PERFORMANCE OVERVIEW
The financial results for the six months ended 30 September 2024 ("period") improved when compared to the
prior period, largely through an improvement in the profitability of the Print Segment and profits from derivative
instruments held in Mustek Limited ("Mustek"), within the Packaging Segment.
Group revenue increased by R66 million (3,3%) from R2 022 million to R2 088 million. The Education and
Packaging segments increased by 10,0% and 10,1% respectively, while the Print Segment decreased by
0,9%. The revenue recognition of the Department of Basic Education ("DBE") contract in the Print Segment
was consistent with the prior year, with more than half of the contract recognised at 30 September 2024. The
Education Segment benefited from orders received this reporting period, which were historically processed in
the second half of the year.
Operating profit* increased to R196,4 million (2023: R168,6 million) and gross profit margin increased to 30,2%
(2023: 28,7%), driven by improved margins in the Print Segment.

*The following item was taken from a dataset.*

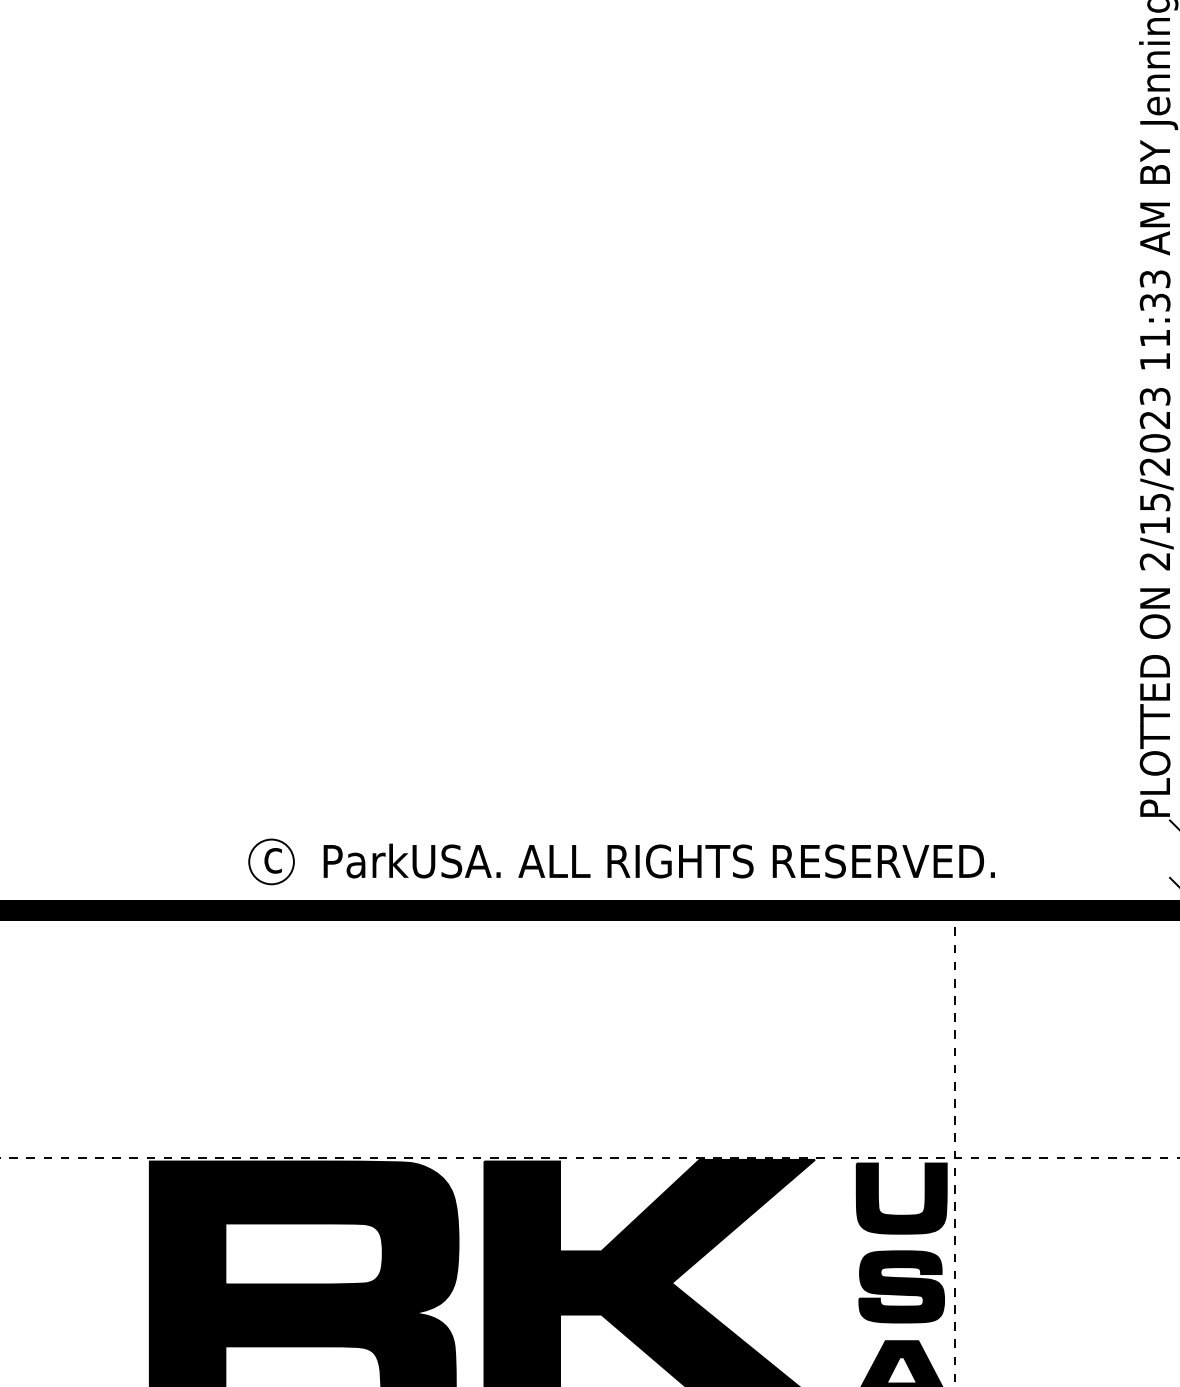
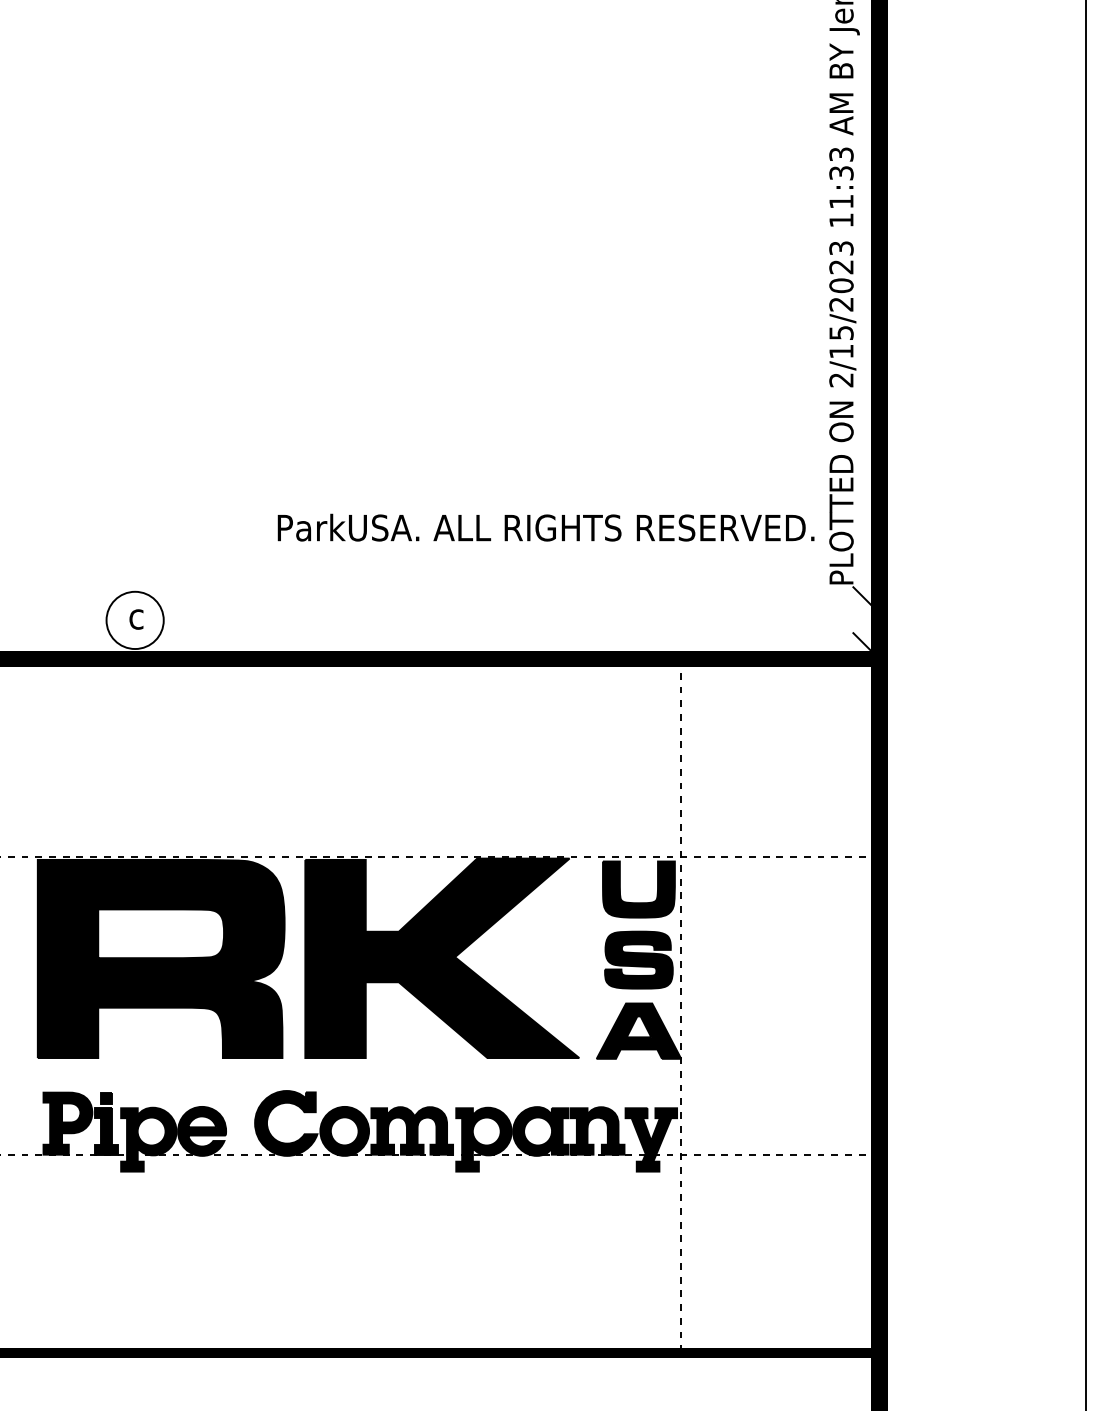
text: (658, 860) -> (545, 527), moved
circle: (272, 862) -> (135, 620), size x1.6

No retrenchment costs were recognised in the period compared to R1 million the prior period. Loadshedding
costs for the period decreased to R1,5 million from R9,6 million in the prior year. Operating costs for the period
include an increase of R 25,8 million (2023: R27,5 million) in the expected credit loss provision.
The current period includes a profit of R59,7 million from derivative instruments held in Mustek and a profit of
R0,4 million on the sale of property, plant and equipment, while the prior year includes a profit of R12,2 million
on the sale of non-current assets held for sale and a loss of R0,7 million on the sale of property, plant and
equipment. No fixed asset impairments were recognised in either period.
Print
Revenue (including inter-segmental revenue) decreased by 1,9% to R1 331 million (2023: R1 357 million) and
operating profit* increased to R86,3 million (2023: R34,9 million). Gross profit margin improved to 23,1% from
20,9%, largely due to the prior year including the effect of higher priced paper stocks. A conscious decision
was taken to reduce slow moving paper inventory and this use of sub-optimal paper inventory came at a cost
of R 3 million, in the current year. Operating costs for the period include an increase in the expected credit loss
provision of R13,6 million (2023: R 25,3 million) and loadshedding costs of R1,5 million (2023: R9,5 million).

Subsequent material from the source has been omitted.